(i) $$\begin{aligned} &\left|a z_1-b z_2\right|^2+\left|b z_1+a z_2\right|^2 \\ &=\left|a z_1\right|^2+\left|b z_2\right|^2-2 \operatorname{Re}\left(a z_1 \cdot b \bar{z}_2\right)+\left|b z_1\right|^2+\left|a z_2\right|^2+2 \operatorname{Re}\left(a z_1 \cdot b \bar{z}_2\right) \\ &=\left(a^2+b^2\right)\left|z_1\right|^2+\left(a^2+b^2\right)\left|z_2\right|^2 \\ &=\left(a^2+b^2\right)\left(\left|z_1\right|^2+\left|z_2\right|^2\right) \end{aligned}$$

(ii) $\sqrt{-25} \times \sqrt{-9}=i \sqrt{25} \times i \sqrt{9}=i^2(5 \times 3)=-15$

$$\text { (iii) } \begin{aligned} \frac{(1-i)^3}{1-i^3} & =\frac{(1-i)^3}{(1-i)\left(1+i+i^2\right)} \\ & =\frac{(1-i)^2}{i}=\frac{1+i^2-2 i}{i}=\frac{-2 i}{i}=-2 \end{aligned}$$

(iv) $i+i^2+i^3+\ldots$ upto 1000 terms $=i+i^2+i^3+i^4+\ldots i^{1000}=0$ $\left[\because i^n+i^{n+1}+i^{n+2}+i^{n+3}=0\right.$, where $n \in$ Ni.e., $\left.\sum_{n=1}^{1000} i^n=0\right]$

(v) Multiplicative inverse of $1+i=\frac{1}{1+i}=\frac{1-i}{1-i^2}=\frac{1}{2}(1-i)$

(vi) Let $z_1=x_1+i y_1$ and $z_2=x_2+i y_2$

$z_1+z_2=\left(x_1+x_2\right)+i\left(y_1+y_2\right)$, which is real.

If $z_1+z_2$ is real, then $y_1+y_2=0$

$$\begin{array}{ll} \Rightarrow & y_1=-y_2 \\ \because & z_2=x_2-i y_1 \\ \Rightarrow & z_2=\bar{z}_1\quad [\text{when } x_1=x_2] \end{array}$$

(vii) $$\begin{aligned} & \arg (z)+\arg (\bar{z}),(\bar{z} \neq 0) \\ & \Rightarrow \quad \theta+(-\theta)=0 \end{aligned}$$

(viii) Given that, $|z+4| \leq 3$

For the greatest value of $|z+1|$.

$$\begin{aligned} \Rightarrow \quad |z+1| & =|z+4-3| \leq|z+4|+|-3| \\ & =|z+4-3| \leq 3+3 \\ & =|z+4-3| \leq 6 \end{aligned}$$

So, greatest value of $|z+1|=6$

For, now, least value of $|z+1|$, we know that the least value of the modulus of a complex number is zero.
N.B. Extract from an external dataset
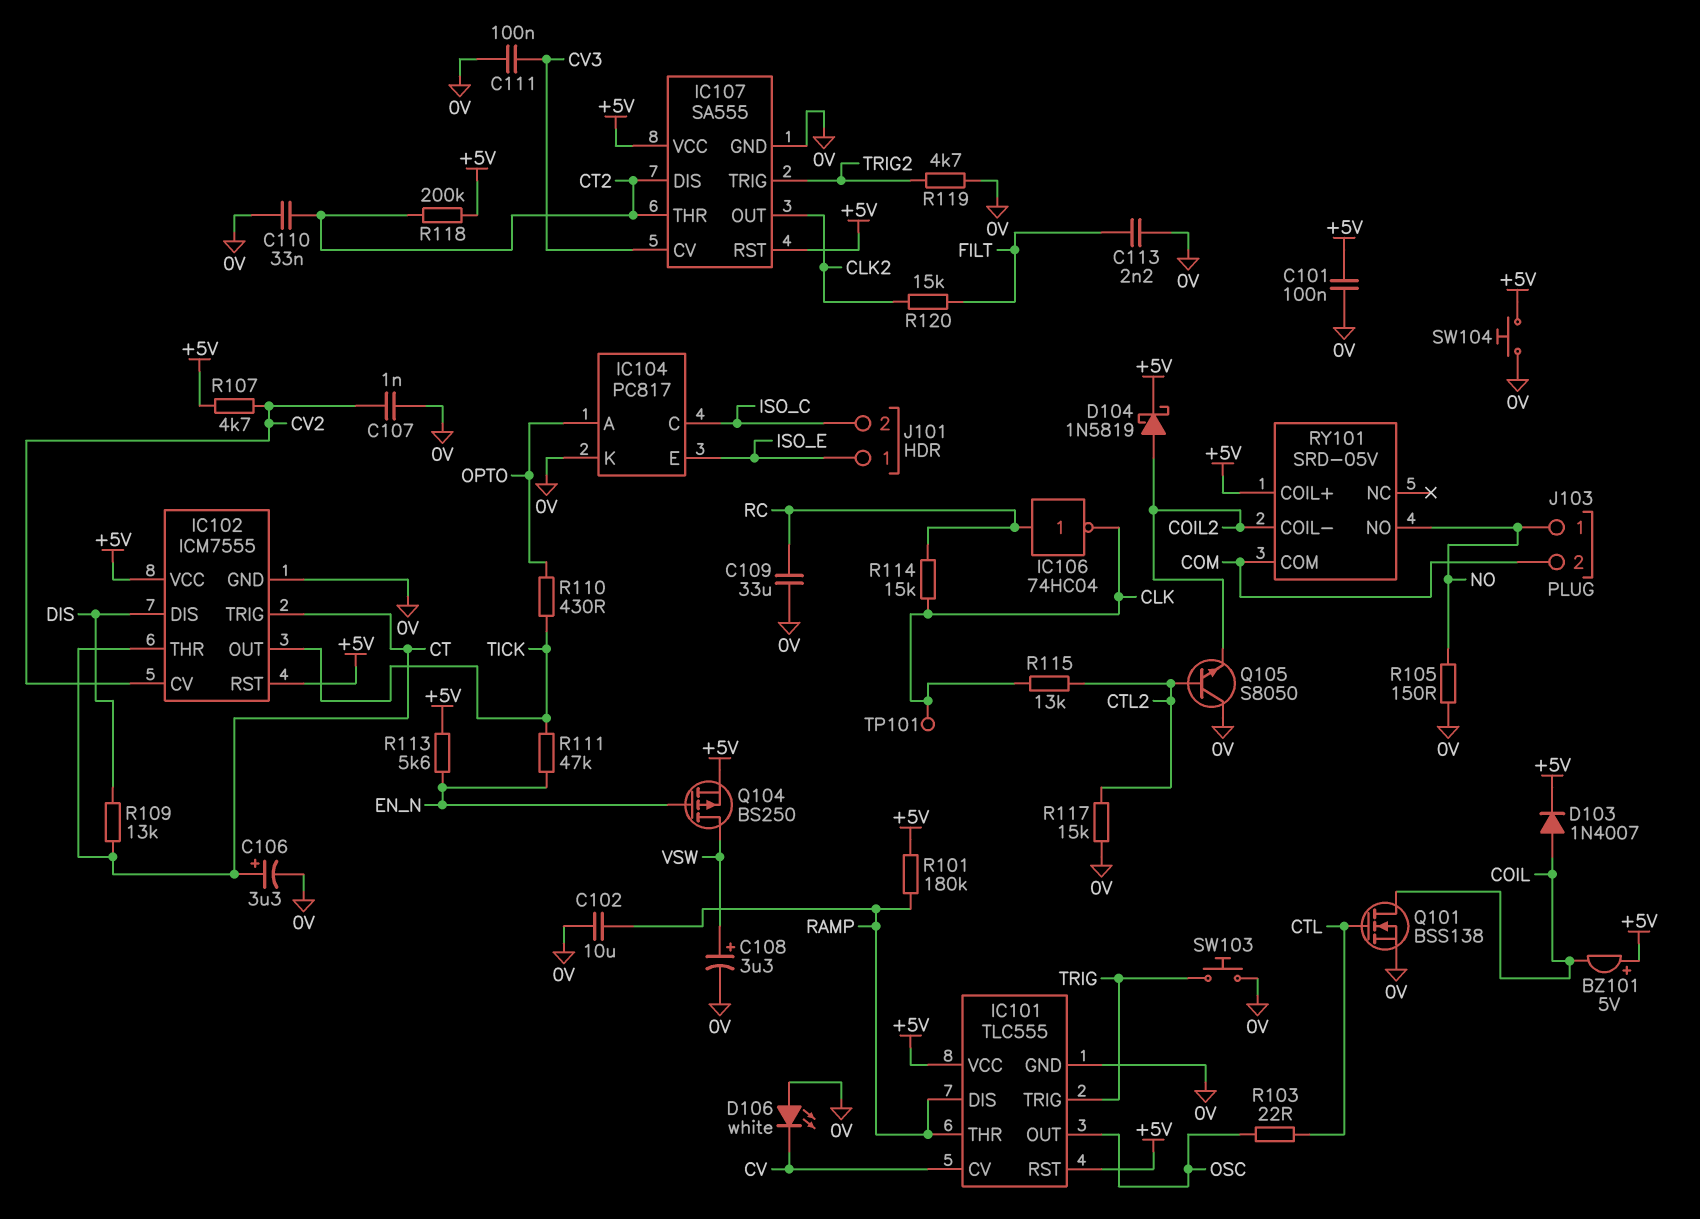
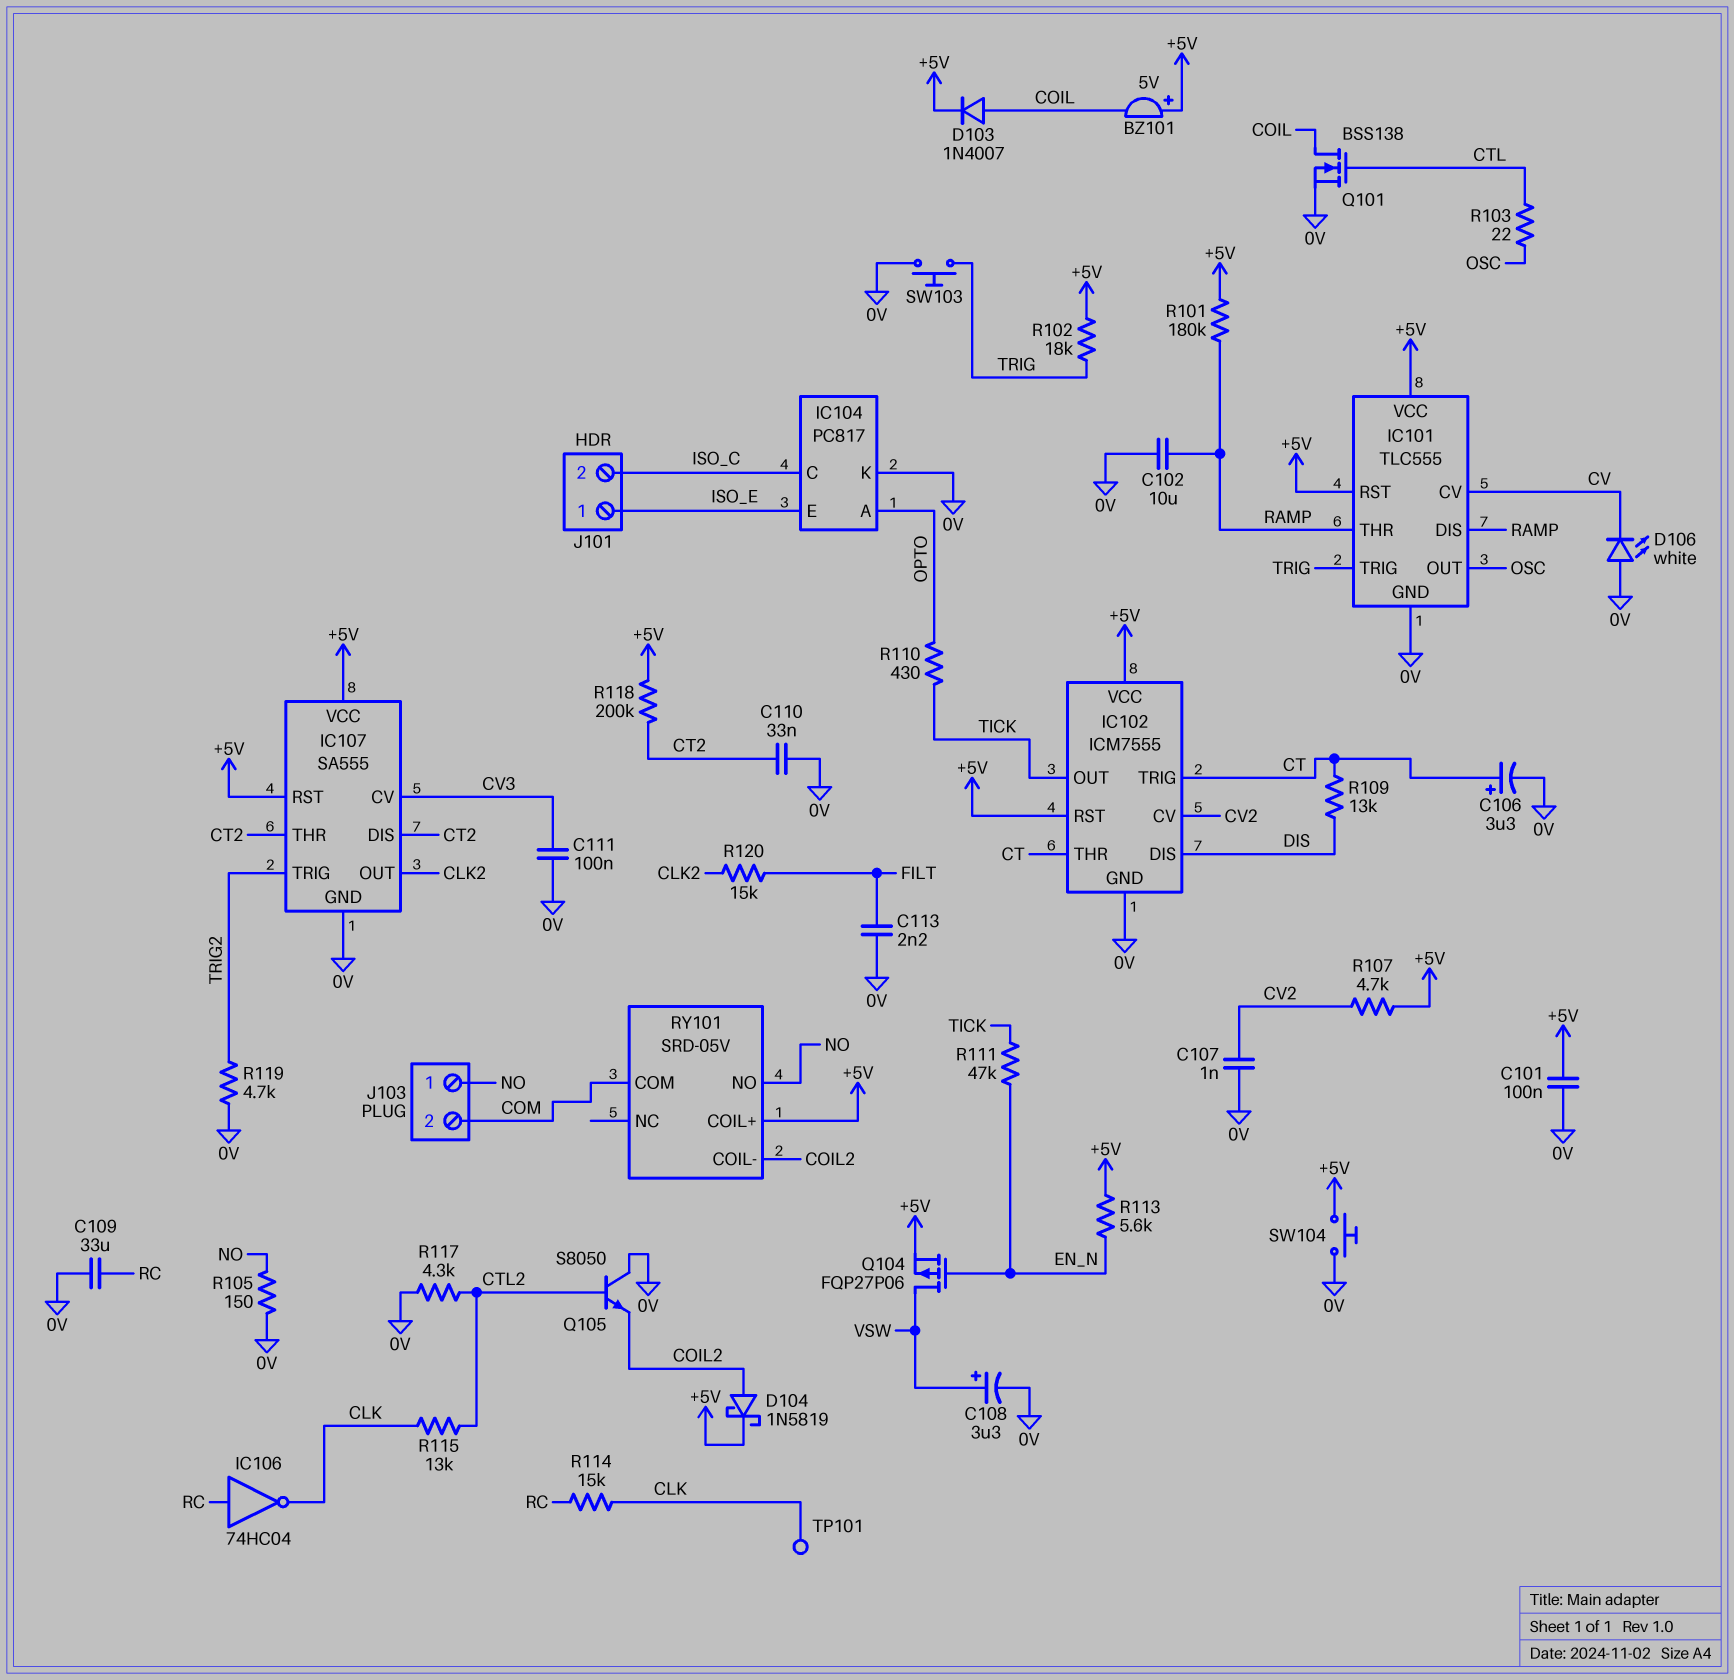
Q104: PMOS BS250 (G EN_N, D VSW, S +5V) -> PMOS FQP27P06 (G EN_N, D VSW, S +5V)
R102: none -> 18k (+5V, TRIG)
R117: 15k (0V, CTL2) -> 4.3k (0V, CTL2)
So, the least value of $|z+1|$ is zero.

$$\begin{aligned} & \text { (ix) Given that, } \\ & \left|\frac{z-2}{z+2}\right|=\frac{\pi}{6} \\ & \Rightarrow \quad \frac{|x+i y-2|}{|x+i y+2|}=\frac{\pi}{6} \Rightarrow \frac{|x-2+i y|}{|x+2+i y|}=\frac{\pi}{6} \\ & \Rightarrow \quad 6|x-2+i y|=\pi|x+2+i y| \\ & \Rightarrow \quad 6 \sqrt{(x-2)^2+y^2}=\pi \sqrt{(x+2)^2+y^2} \\ & \Rightarrow \quad 36\left[x^2+4-4 x+y^2\right]=\pi^2\left[x^2+4 x+4+y^2\right] \\ & \Rightarrow\left(36-\pi^2\right) x^2+\left(36-\pi^2\right) y^2-\left(144+4 \pi^2\right) x+144+4 \pi^2=0 \text {, which is a circle. } \end{aligned}$$

(x) Given that, $|z|=4$ and $\arg (z)=\frac{5 \pi}{6}$

$$\begin{aligned} & \text { Let } \quad z=x+i y=r(\cos \theta+i \sin \theta) \\ & \Rightarrow \quad|z|=r=4 \text { and } \arg (z)=\theta \\ & \because \quad \tan \theta=\frac{5 \pi}{6} \\ & \Rightarrow \quad z=4\left(\cos \frac{\pi}{6}+i \sin \frac{\pi}{6}\right)=4[\cos (\pi-\pi / 6)+i \sin (\pi-\pi / 6)] \\ & =4\left[-\cos \frac{\pi}{6}+i \sin \frac{\pi}{6}\right]=4\left[\frac{-\sqrt{3}}{2}+i \frac{1}{2}\right]=-2 \sqrt{3}+2 i \end{aligned}$$